My Easter Sunday was planned. All had been done to get me off the church without being exhausted before I got there. Everything was ready…right down to my toes being painted a pretty shade of pink. I was fixing my hair and everything came to a grinding halt.
Flashing lights, face numb, arm falls dead, good, flat iron landed on the counter…searing sharp pain. Pain so intense that my entire body tenses up and I struggle to breathe. My husband, asking questions…no answers yet. Pain…can’t think. Bed…I need to go to the bed. Husband helps hold me up. Medicine…oh the pain is so sharp, I can’t breathe…muscles tighten. Take your medicine! Husband talks, hands you medicine and drink…medicine done.
Then the harsh reality that going to church on Easter Sunday will not happen.
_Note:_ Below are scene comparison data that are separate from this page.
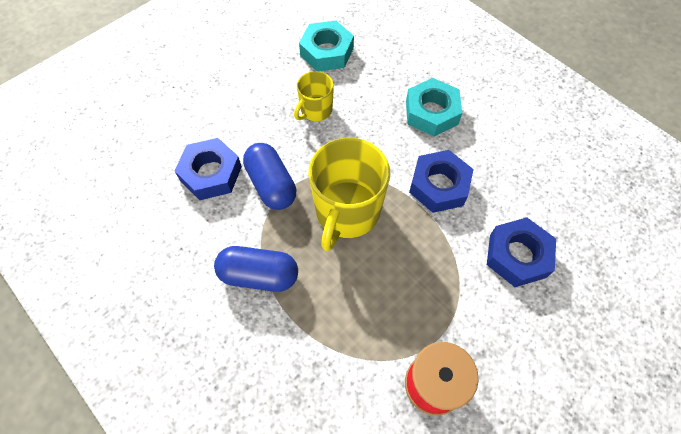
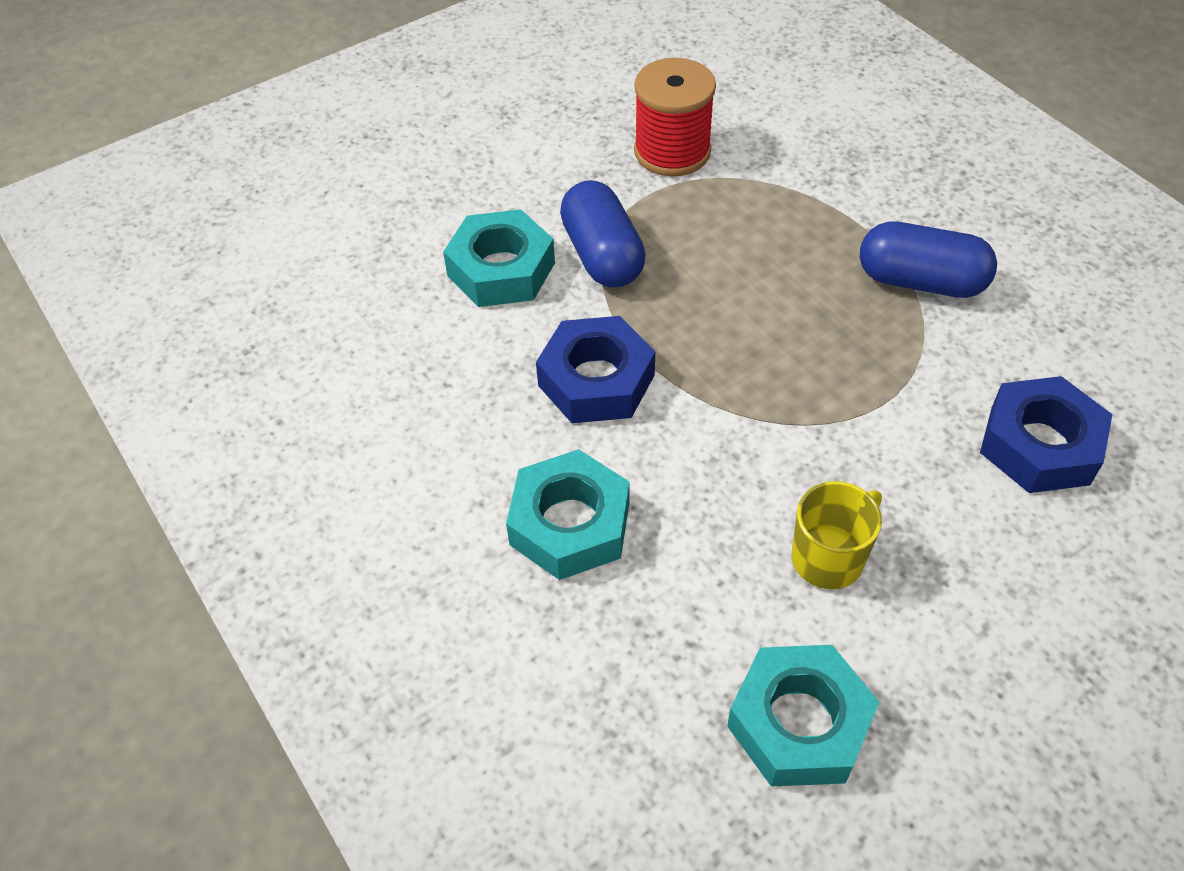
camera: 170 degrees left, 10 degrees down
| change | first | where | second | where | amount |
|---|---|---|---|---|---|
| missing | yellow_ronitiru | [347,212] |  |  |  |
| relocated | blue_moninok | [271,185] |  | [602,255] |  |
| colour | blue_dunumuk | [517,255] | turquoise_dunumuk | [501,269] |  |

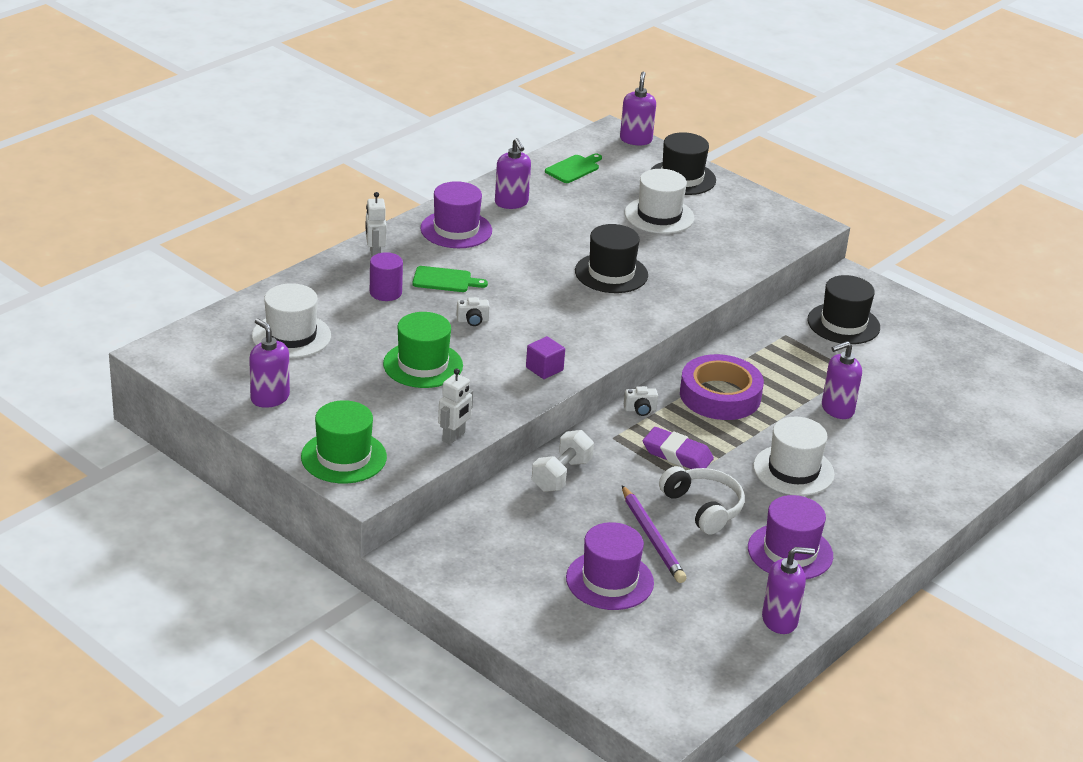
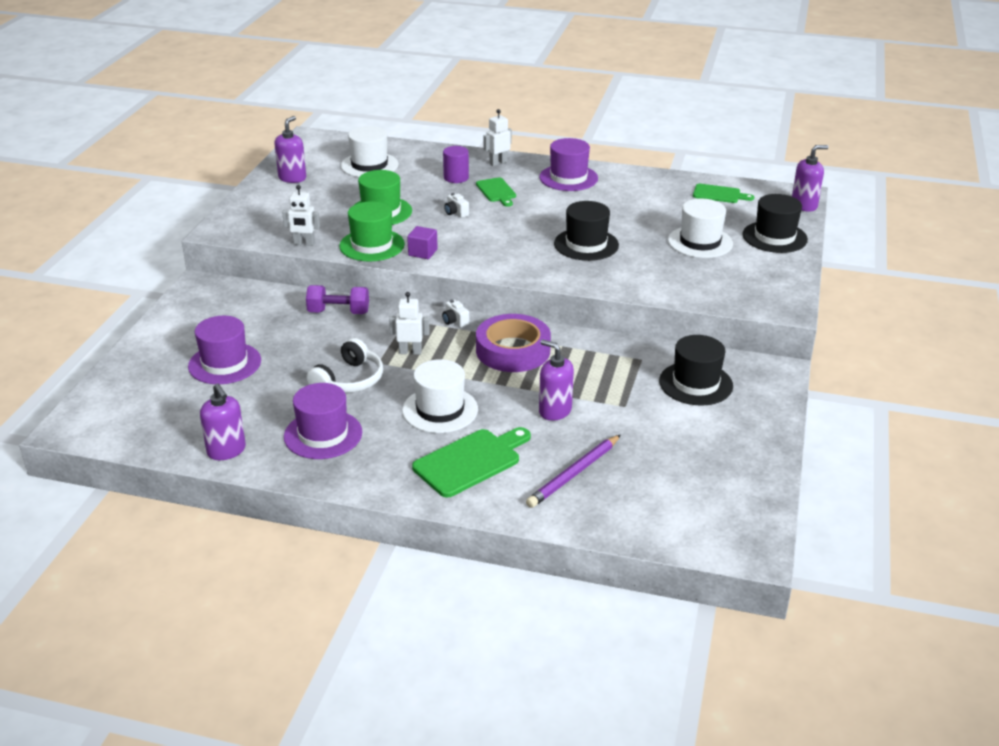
camera: 65 degrees right, 0 degrees up
| change | first | where | second | where | amount |
|---|---|---|---|---|---|
| missing | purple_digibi | [511,203] |  |  |  |
| appeared |  |  | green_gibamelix | [471,461] |  |
| relocated | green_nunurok | [343,457] |  | [372,245] |  |
| relocated | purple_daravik | [652,537] |  | [574,474] |  |
| exchanged | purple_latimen | [677,454] | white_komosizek | [410,352] |  |
| colour | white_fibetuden | [561,475] | purple_fibetuden | [338,312] |  |

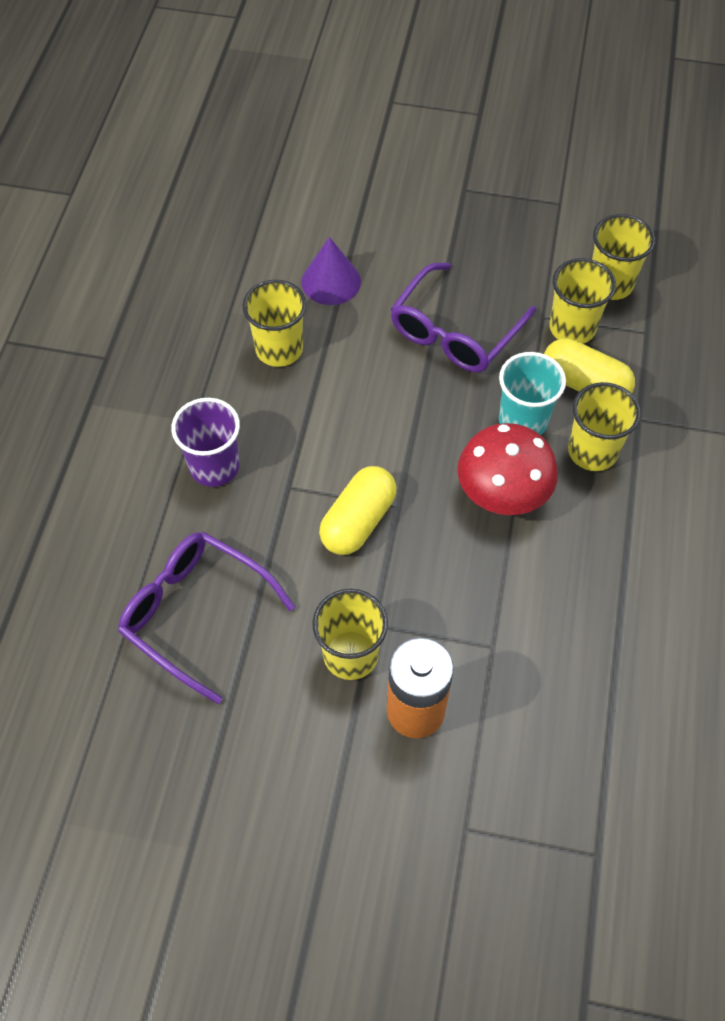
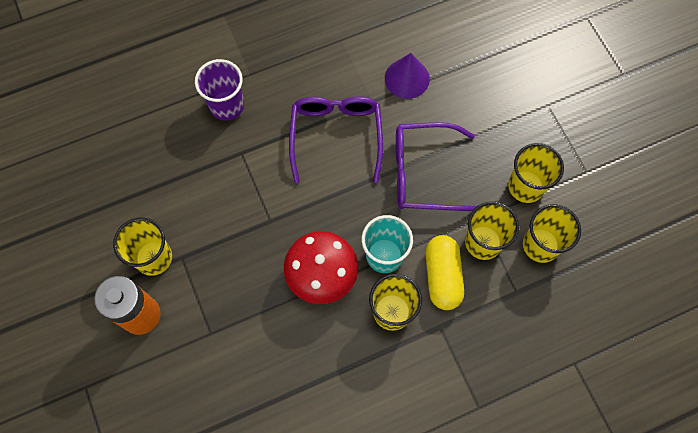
camera: 55 degrees right, 10 degrees up
| change | first | where | second | where | amount |
|---|---|---|---|---|---|
| missing | yellow_moninok | [358,521] |  |  |  |
| relocated | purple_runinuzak | [195,613] |  | [336,136] |  |
| relocated | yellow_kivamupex | [279,349] |  | [526,186] |  |

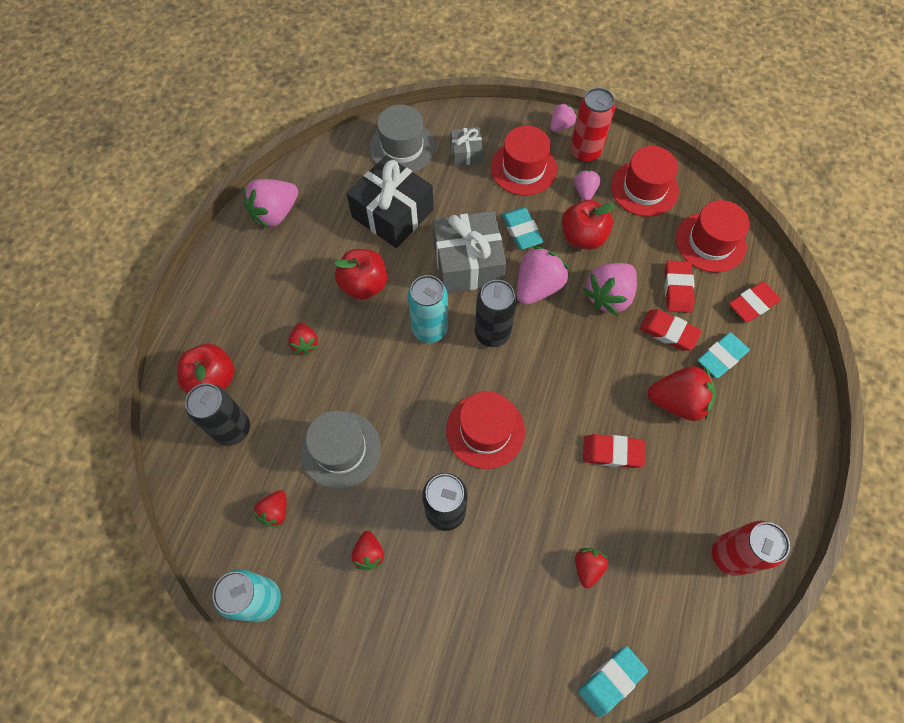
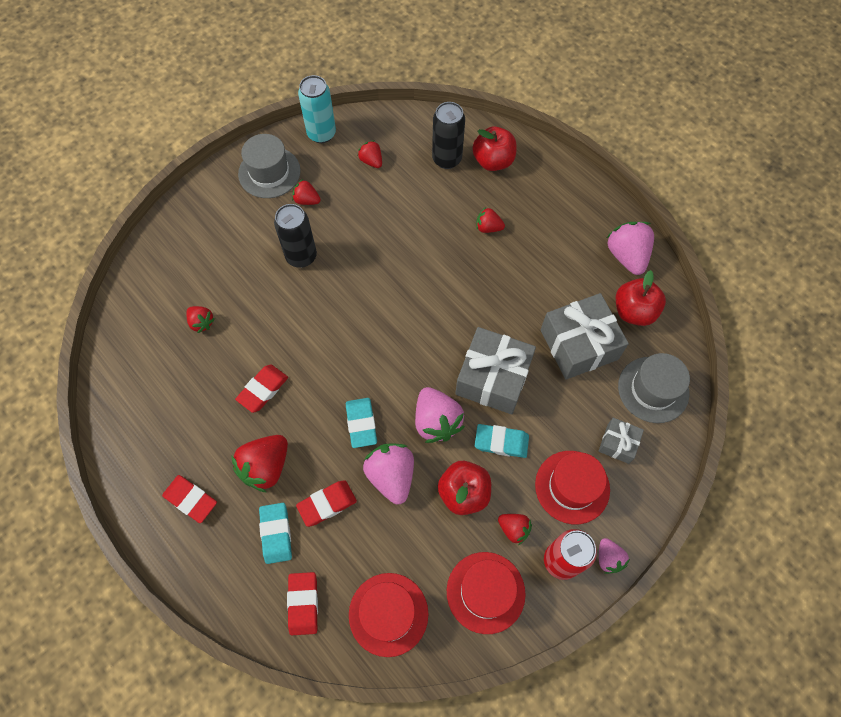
camera: 120 degrees right, 0 degrees up
| change | first | where | second | where | amount |
|---|---|---|---|---|---|
| missing | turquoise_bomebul | [430,329] |  |  |  |
| missing | red_nunurok | [485,430] |  |  |  |
| missing | black_bomebul | [492,333] |  |  |  |
| missing | red_bomebul | [729,555] |  |  |  |
| relocated | grey_nunurok | [340,449] |  | [269,172] |  |
| relocated | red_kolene | [364,285] |  | [634,311] |  |
| relocated | turquoise_latimen | [611,680] |  | [361,424] |  |
| relocated | red_latimen | [677,288] |  | [190,500] |  |
| colour | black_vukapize | [392,213] | grey_vukapize | [579,344] |  |
| colour | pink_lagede | [585,191] | red_lagede | [513,529] |  |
I start to cry but crying makes the pain much worse. Do not cry. It is not your fault. I can’t control it. Blah…blah…blah and all those things you know but sounds like silly nonsense.
I wrap up in my warm bed and try to relax…letting the pain wash away as the medicine begins to work.
I can still go to the family lunch this afternoon. Until…the symptoms return and leave my brain and my body exhausted from the pain.
So, I sent my husband to church and to the family lunch without me as I laid in bed trying not to focus on all I am missing.
All I am missing…that is exactly what hurts so much when holidays don’t go as planned.